We agree with the Court of Appeal that the supermarket's privately owned entrance area is not a public forum under the California Constitution's liberty of speech provision. For this reason, a union's picketing activities in such a location do not have state constitutional protection. Those picketing activities do have statutory protection, however, under the Moscone Act and section 1138.1. We do not agree with the Court of Appeal that the Moscone Act and section 1138.1, which are components of a state statutory system for regulating labor relations, and which are modeled on federal law, run afoul of the federal constitutional prohibition on content discrimination in speech regulations. On this basis, we reverse the Court of Appeal's judgment and remand the matter for further proceedings.

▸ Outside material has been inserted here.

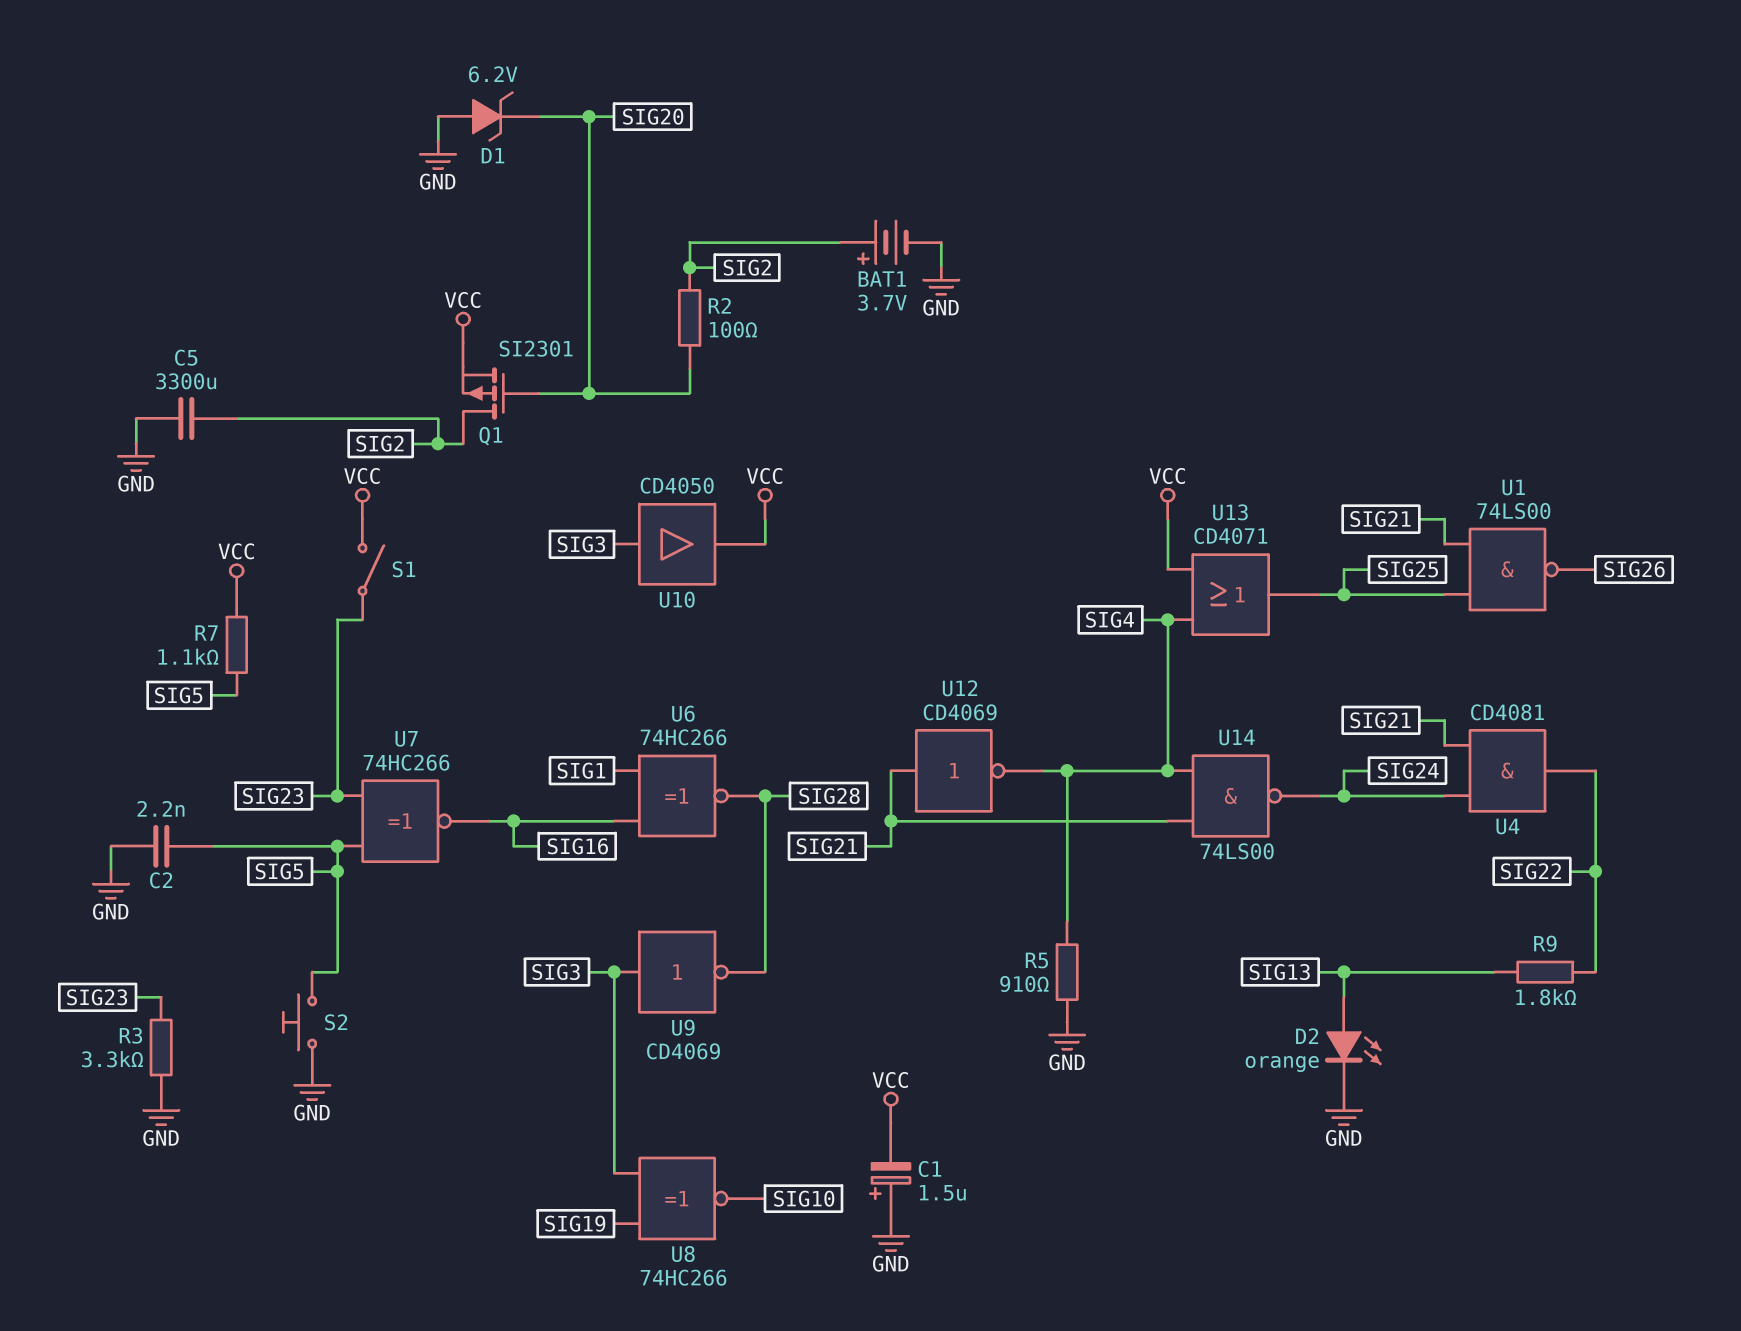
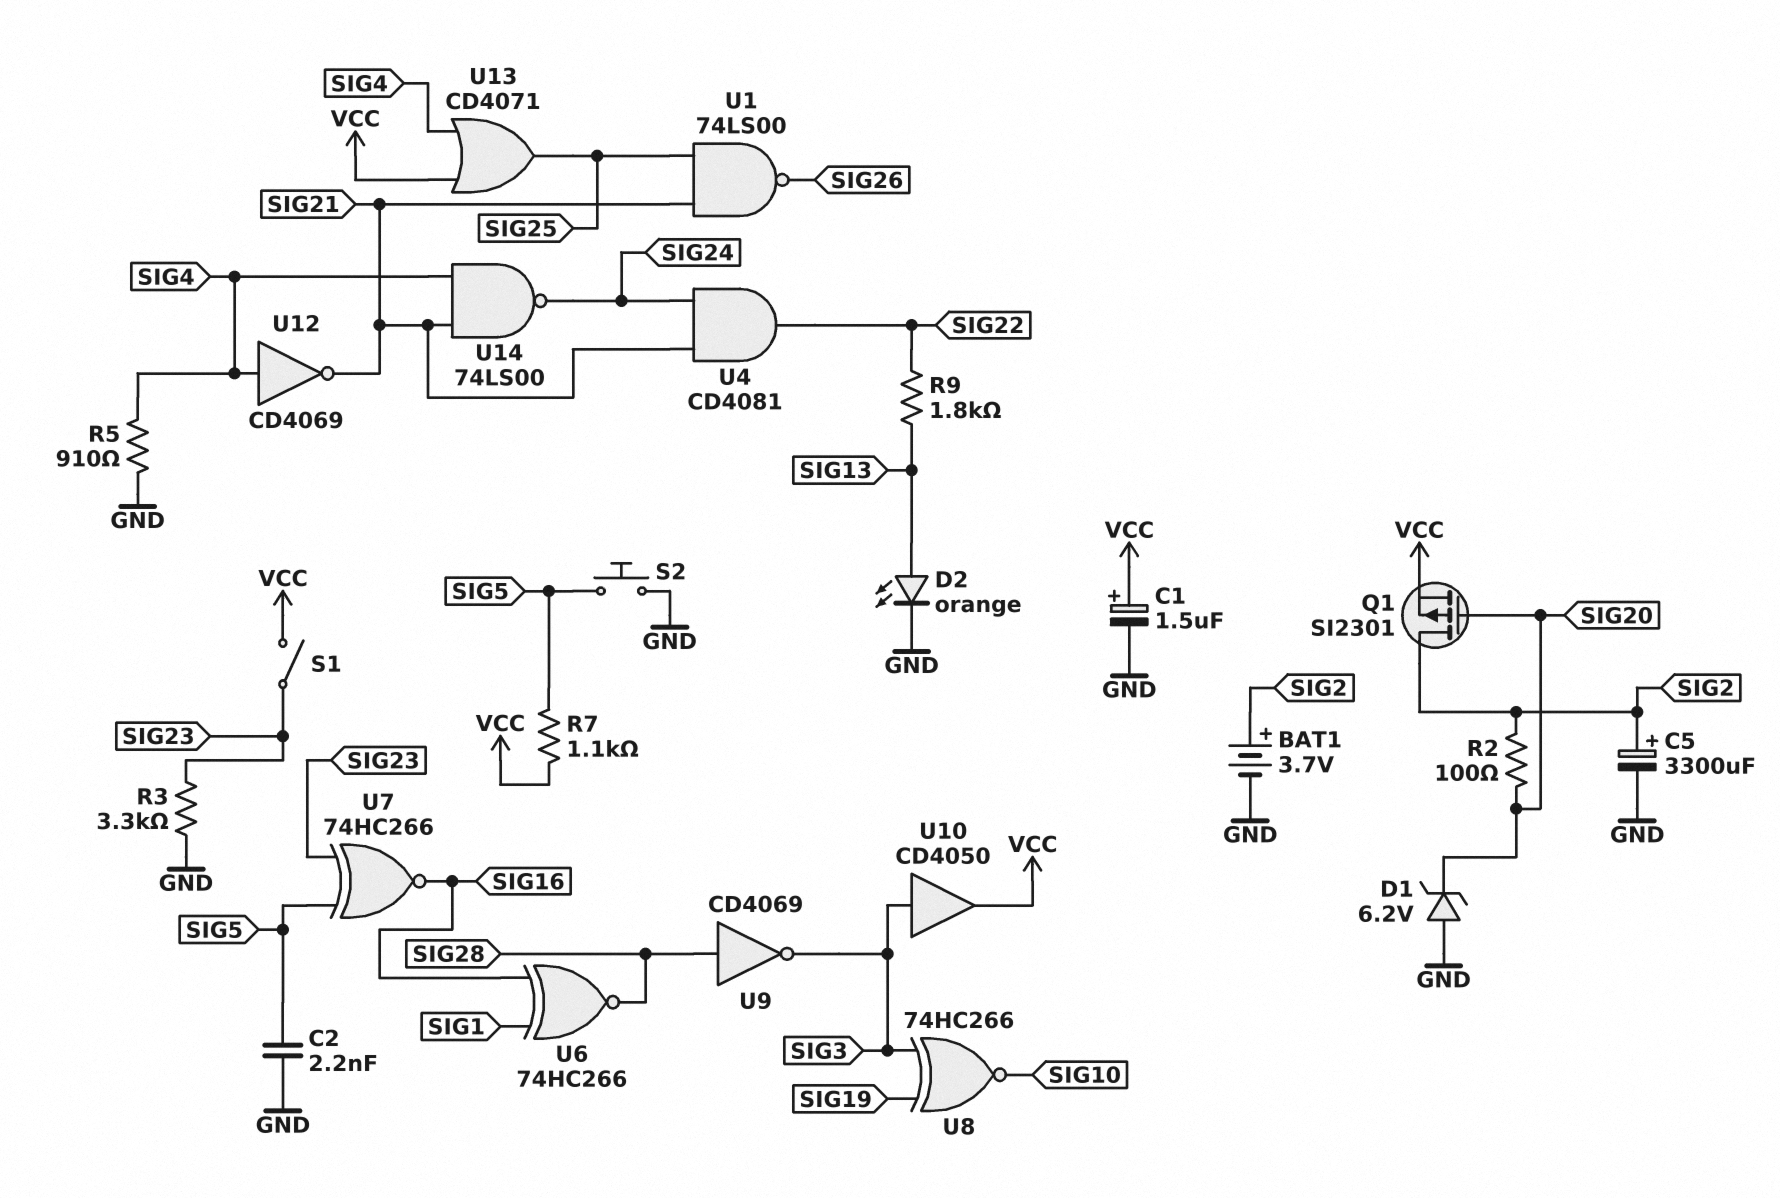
C1: 1.5uF (plus GND, minus VCC) -> 1.5uF (plus VCC, minus GND)
C5: 3300uF (GND, SIG2) -> 3300uF (plus SIG2, minus GND)
U9: NOT CD4069 (in SIG3, out SIG28) -> NOT CD4069 (in SIG28, out SIG3)
U12: NOT CD4069 (in SIG21, out SIG4) -> NOT CD4069 (in SIG4, out SIG21)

Plaintiff Ralphs Grocery Company (Ralphs) owns and operates warehouse grocery stores under the name "Foods Co." One such store is located in a retail development in Sacramento called College Square, which also contains restaurants and other stores. The College Square Foods Co store has only one entrance for customers. A paved walkway around 15 feet wide extends outward from the building's south side, where the customer entrance is located, to a driving lane that separates the walkway from the store's parking lot, which also serves customers of other retail establishments within College Square.
When the College Square Foods Co store opened in July 2007, agents of defendant United Food and Commercial Workers Union Local 8 (the Union) began picketing the store, encouraging people not to shop there because the store's employees were not represented by a union and did not have a collective bargaining agreement. The Union's agents, in numbers varying between four and eight, walked back and forth on the entrance walkway carrying picket signs, speaking to customers, and handing out flyers. These activities generally occurred five days a week (Wednesday through Sunday) for eight hours a day. The Union's agents did not impede customer access to the store.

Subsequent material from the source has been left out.